From cfd8c918390cd5317621124d224a009196f8755c Mon Sep 17 00:00:00 2001
From: Chris Jerdonek <chris.jerdonek@gmail.com>
Date: Fri, 26 Mar 2021 02:47:32 -0700
Subject: [PATCH] Refs #32596 -- Optimized CsrfViewMiddleware._check_referer()
 to delay computing good_referer.

---
 django/middleware/csrf.py | 15 ++++++++-------
 1 file changed, 8 insertions(+), 7 deletions(-)

diff --git a/django/middleware/csrf.py b/django/middleware/csrf.py
index 82da2515d2..18af1d619a 100644
--- a/django/middleware/csrf.py
+++ b/django/middleware/csrf.py
@@ -274,6 +274,12 @@ class CsrfViewMiddleware(MiddlewareMixin):
         if referer.scheme != 'https':
             raise RejectRequest(REASON_INSECURE_REFERER)
 
+        if any(
+            is_same_domain(referer.netloc, host)
+            for host in self.csrf_trusted_origins_hosts
+        ):
+            return
+        # Allow matching the configured cookie domain.
         good_referer = (
             settings.SESSION_COOKIE_DOMAIN
             if settings.CSRF_USE_SESSIONS
@@ -286,18 +292,13 @@ class CsrfViewMiddleware(MiddlewareMixin):
                 # request.get_host() includes the port.
                 good_referer = request.get_host()
             except DisallowedHost:
-                pass
+                raise RejectRequest(REASON_BAD_REFERER % referer.geturl())
         else:
             server_port = request.get_port()
             if server_port not in ('443', '80'):
                 good_referer = '%s:%s' % (good_referer, server_port)
 
-        # Create an iterable of all acceptable HTTP referers.

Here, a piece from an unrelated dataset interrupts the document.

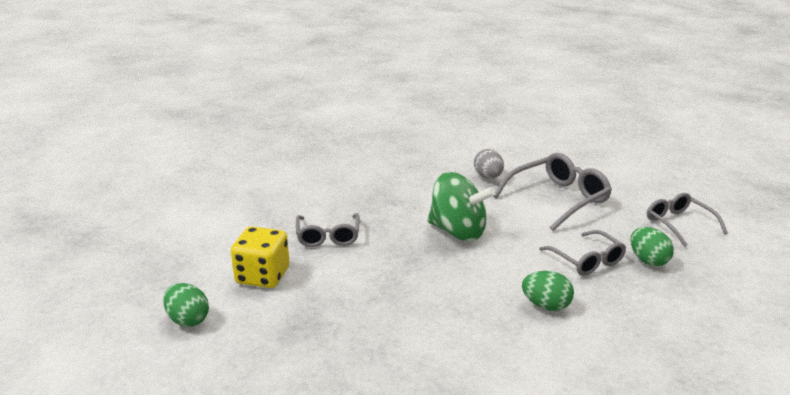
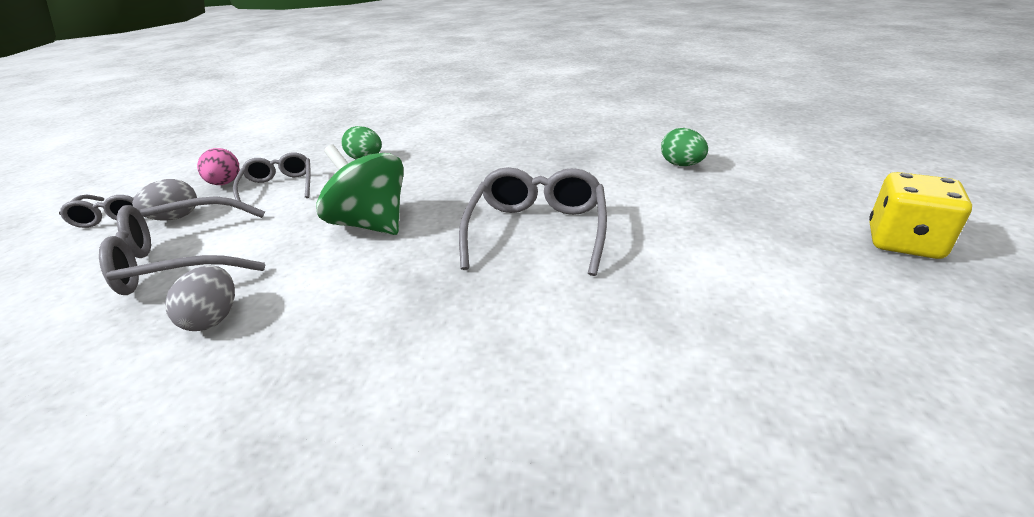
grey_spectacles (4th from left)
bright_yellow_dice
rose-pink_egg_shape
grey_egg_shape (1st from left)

-        good_hosts = self.csrf_trusted_origins_hosts
-        if good_referer is not None:
-            good_hosts = (*good_hosts, good_referer)
-
-        if not any(is_same_domain(referer.netloc, host) for host in good_hosts):
+        if not is_same_domain(referer.netloc, good_referer):
             raise RejectRequest(REASON_BAD_REFERER % referer.geturl())
 
     def process_request(self, request):